Mr Morris, who comes from Walsall, was a rather unusual choice as a sausage connoisseur, being primarily concerned with velocity rather than taste or texture. "I shaved a minute off the previous record by eating 90 one- ounce sausages in three minutes 13 seconds. The Guinness Book of Records puts a limit on how many you can eat. I ate 90 of them boogers," he announced, producing a tin of Ye Olde Oake Premium Hot Dogs from a carrier, and added, for no discernible reason, "Har, har, Jim lad." Mr Morris, 51, who is fairly trim considering his prodigious intake, expressed doubt about the record-breaking potential of Saxby's sausages. "Using them to break the world record I would find extremely difficult. You'd be under a handicap because there's a bit of meat in these boogers. They're bostin' pickle." He explained that this was a West Midlands expression of high approbation.

"Of course, I do other things apart from eating sausages," Reg volunteered. "I was also world champion fire-eater and I held the world record for lying on a bed of nails." It seemed polite to ask the obvious. "Only 13 days," he shrugged. "I hold the world record for lying on a bed of swords - four razor-sharp swords for four days and four nights.

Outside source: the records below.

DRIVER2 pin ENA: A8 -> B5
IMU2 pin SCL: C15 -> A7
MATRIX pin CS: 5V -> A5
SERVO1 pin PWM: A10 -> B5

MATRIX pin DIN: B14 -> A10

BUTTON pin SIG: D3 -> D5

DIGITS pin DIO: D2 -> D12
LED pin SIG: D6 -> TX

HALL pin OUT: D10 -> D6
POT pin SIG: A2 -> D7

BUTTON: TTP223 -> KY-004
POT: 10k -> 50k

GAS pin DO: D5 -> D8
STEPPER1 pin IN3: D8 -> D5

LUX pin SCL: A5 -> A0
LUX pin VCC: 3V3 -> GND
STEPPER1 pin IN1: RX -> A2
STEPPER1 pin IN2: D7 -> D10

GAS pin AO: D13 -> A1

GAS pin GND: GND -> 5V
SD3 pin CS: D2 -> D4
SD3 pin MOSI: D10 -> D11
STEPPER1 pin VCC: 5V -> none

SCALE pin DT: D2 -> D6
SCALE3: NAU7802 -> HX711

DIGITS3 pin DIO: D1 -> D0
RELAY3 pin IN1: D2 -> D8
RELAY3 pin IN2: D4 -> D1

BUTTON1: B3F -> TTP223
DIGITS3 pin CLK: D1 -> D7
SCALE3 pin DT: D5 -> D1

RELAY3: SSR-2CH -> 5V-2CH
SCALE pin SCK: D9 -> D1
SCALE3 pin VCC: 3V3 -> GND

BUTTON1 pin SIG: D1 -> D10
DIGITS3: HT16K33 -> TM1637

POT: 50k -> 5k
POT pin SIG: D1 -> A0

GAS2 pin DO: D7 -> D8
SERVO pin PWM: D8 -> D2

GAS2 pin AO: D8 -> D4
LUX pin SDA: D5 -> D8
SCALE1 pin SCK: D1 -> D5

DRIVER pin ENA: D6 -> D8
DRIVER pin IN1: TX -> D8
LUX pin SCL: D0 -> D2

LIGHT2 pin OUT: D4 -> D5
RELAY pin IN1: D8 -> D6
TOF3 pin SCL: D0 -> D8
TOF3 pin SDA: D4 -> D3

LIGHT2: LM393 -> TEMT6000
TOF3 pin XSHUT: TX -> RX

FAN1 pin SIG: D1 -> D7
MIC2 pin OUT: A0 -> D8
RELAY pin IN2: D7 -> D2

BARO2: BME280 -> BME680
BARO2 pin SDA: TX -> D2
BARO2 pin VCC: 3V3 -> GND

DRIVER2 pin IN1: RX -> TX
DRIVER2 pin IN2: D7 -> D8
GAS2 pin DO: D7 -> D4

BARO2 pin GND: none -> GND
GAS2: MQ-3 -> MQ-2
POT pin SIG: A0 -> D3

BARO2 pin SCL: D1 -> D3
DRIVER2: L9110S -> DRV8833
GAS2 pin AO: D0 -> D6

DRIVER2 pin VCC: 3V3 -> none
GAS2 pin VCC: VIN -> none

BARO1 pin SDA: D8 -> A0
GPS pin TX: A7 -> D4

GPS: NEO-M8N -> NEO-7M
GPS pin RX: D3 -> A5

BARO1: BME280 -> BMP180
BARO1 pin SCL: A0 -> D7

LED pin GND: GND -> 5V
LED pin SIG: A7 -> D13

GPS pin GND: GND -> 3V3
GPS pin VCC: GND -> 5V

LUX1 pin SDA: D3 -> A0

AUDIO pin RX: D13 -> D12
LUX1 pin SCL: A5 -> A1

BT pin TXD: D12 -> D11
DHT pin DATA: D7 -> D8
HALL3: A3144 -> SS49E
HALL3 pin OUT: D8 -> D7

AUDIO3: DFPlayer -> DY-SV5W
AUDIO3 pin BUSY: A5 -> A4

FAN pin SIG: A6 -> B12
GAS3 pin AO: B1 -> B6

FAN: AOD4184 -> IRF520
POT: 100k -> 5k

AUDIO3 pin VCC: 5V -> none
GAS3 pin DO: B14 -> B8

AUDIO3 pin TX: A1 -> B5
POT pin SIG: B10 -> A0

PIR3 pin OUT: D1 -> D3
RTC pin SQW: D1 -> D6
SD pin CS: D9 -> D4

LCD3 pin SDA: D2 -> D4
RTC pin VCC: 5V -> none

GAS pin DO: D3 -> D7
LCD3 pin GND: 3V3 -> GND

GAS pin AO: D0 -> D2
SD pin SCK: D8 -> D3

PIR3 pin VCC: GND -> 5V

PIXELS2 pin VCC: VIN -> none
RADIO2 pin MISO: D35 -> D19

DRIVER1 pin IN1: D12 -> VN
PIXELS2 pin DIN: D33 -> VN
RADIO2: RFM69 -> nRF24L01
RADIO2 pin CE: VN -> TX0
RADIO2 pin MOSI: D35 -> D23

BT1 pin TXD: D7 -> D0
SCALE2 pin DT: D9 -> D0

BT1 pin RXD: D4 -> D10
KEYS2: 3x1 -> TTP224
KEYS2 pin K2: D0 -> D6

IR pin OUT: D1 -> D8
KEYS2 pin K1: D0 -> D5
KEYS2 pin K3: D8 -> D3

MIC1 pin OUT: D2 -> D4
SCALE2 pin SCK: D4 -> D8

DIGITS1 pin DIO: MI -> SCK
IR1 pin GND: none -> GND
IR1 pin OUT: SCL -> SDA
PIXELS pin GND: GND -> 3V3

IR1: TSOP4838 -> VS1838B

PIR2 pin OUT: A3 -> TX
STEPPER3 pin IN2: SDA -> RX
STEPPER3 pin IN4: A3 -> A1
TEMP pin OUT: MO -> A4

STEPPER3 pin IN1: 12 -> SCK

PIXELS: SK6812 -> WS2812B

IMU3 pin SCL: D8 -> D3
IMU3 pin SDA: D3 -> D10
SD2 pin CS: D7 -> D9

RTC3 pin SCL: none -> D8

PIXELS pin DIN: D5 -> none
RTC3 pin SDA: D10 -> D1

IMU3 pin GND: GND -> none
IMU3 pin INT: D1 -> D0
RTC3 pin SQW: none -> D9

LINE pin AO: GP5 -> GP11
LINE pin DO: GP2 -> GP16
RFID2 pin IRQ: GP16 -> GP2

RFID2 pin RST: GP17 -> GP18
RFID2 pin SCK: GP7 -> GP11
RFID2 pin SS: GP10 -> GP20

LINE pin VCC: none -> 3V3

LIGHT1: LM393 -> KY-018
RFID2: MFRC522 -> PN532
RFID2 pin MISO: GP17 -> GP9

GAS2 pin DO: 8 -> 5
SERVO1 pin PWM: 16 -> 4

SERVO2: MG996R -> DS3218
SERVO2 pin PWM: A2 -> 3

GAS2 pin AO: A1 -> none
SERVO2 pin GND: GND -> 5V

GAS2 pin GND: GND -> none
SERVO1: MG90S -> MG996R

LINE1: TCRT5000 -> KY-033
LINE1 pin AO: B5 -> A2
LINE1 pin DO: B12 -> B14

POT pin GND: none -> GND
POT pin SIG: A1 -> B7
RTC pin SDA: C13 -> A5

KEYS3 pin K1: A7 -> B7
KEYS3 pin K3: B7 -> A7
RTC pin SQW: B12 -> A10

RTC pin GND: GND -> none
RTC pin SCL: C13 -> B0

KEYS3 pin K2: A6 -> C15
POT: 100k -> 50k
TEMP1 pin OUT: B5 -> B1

I carried a nine- and-three-quarter pound engineering brick between my finger and thumb for 63 and a half miles. I pushed a cannon ball round Walsall with my nose for 32 minutes. But my greatest feat was living in a beer barrel on top of a pole for six and a half weeks. It's all mind over matter. There's loads more I could tell you, but I think it's time for another of them boogers. Coom on, get stuck in."

I had high hopes that the French ambassador to the Court of St James might say the Gallic equivalent of "Get stuck in" when I called round at his residence the other morning. It is widely acknowledged that the quality of the gastronomy offered by the French embassy is without parallel in London's diplomatic circles. For a moment, my heart soared when His Excellency made an announcement to the small throng gathered at his palatial digs in Kensington Palace Gardens: "I am really delighted to invite you 'ere zee morning for the lunch ..." Unfortunately, it was only 9.30 in the morning. It turned out that M Guenuinou actually said "launch" and was referring to the French theatre season, which is due to take place at numerous London venues this autumn.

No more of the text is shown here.